Vowing to do what it takes in the good war by leaving Iraq — infusing more troops into Afghanistan, and occasionally invading Pakistan — was for candidate Obama always a rhetorical stance that proved both his anti-Iraq Warbona fides and his larger credibility on matters of national security. But President Obama and his mercurial supporters in Congress will soon face a rather embarrassing dilemma. Without the responsibilities of a commander-in-chief, he once demanded we should leave Iraq when leaving would have lost that war. But now, as commander- in-chief he will soon learn that a few thousand more troops will not guarantee lasting victory over the Taliban. And changing strategy from stealthy attacks by aerial drones in Pakistan to open ground incursions across the border risks widening rather than solving the conflict.
“Taking our eye off the ball” was always a dubious campaign talking point. Afghanistan was not the only “ball” in the global war against terror; we never took our eye off it; and we were always binocular.

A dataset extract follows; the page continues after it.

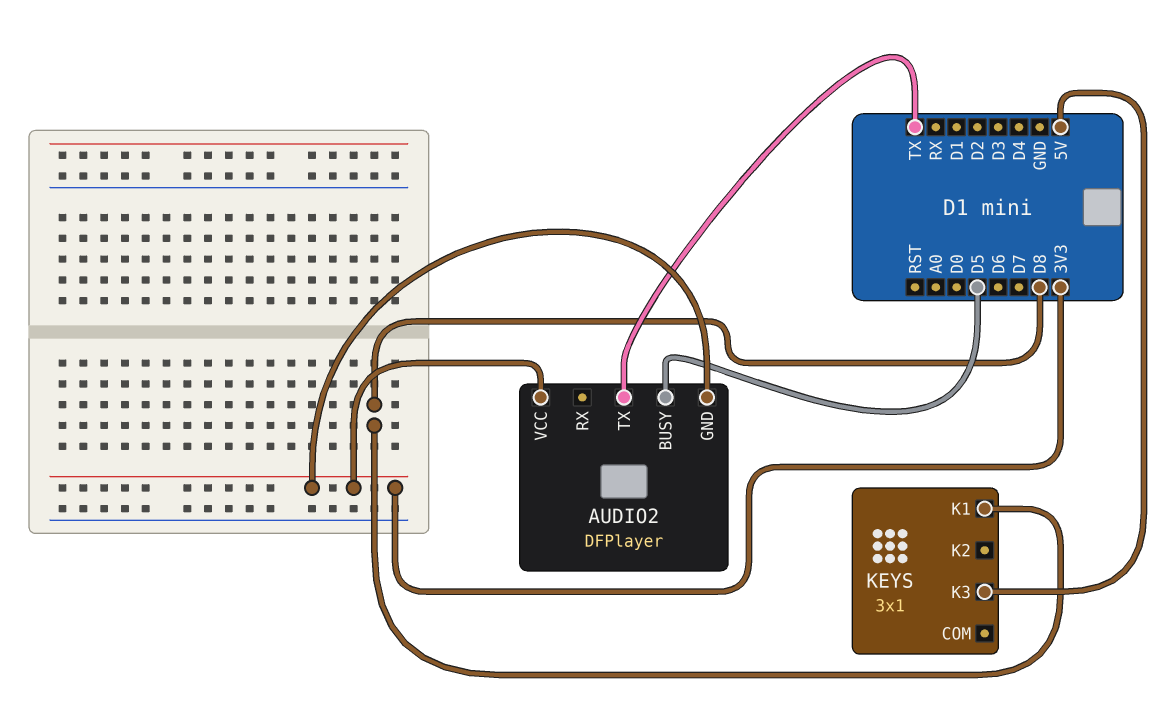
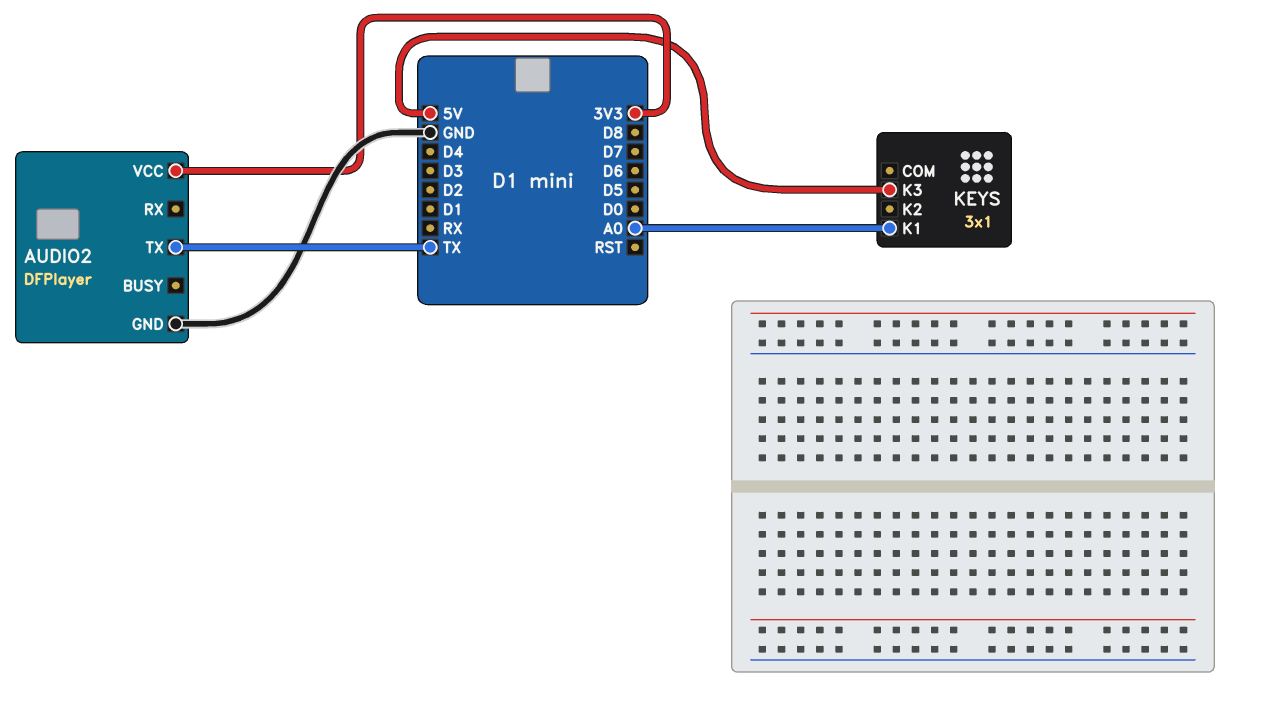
AUDIO2 pin BUSY: D5 -> none
AUDIO2 pin GND: 3V3 -> GND
KEYS pin K1: D8 -> A0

What we may well see instead is that those who wished more of an American commitment to Afghanistan as cover for their opposition to Iraq will now desert President Obama, as anti-war critics take their eye off a receding Iraq and focus it instead on an increasingly violent Afghanistan — especially given the sensational terrorist acts associated with the near-rogue state of Pakistan. In that case, President Obama may well have to revert to his earlier manifestation of candidate Obama, who campaigned on the notion that a surge of military forces into an apparent quagmire was little more than an unsophisticated act of desperation — in a complex landscape that required American forces to exit and to allow indigenous tribal folks to sort out their own affairs.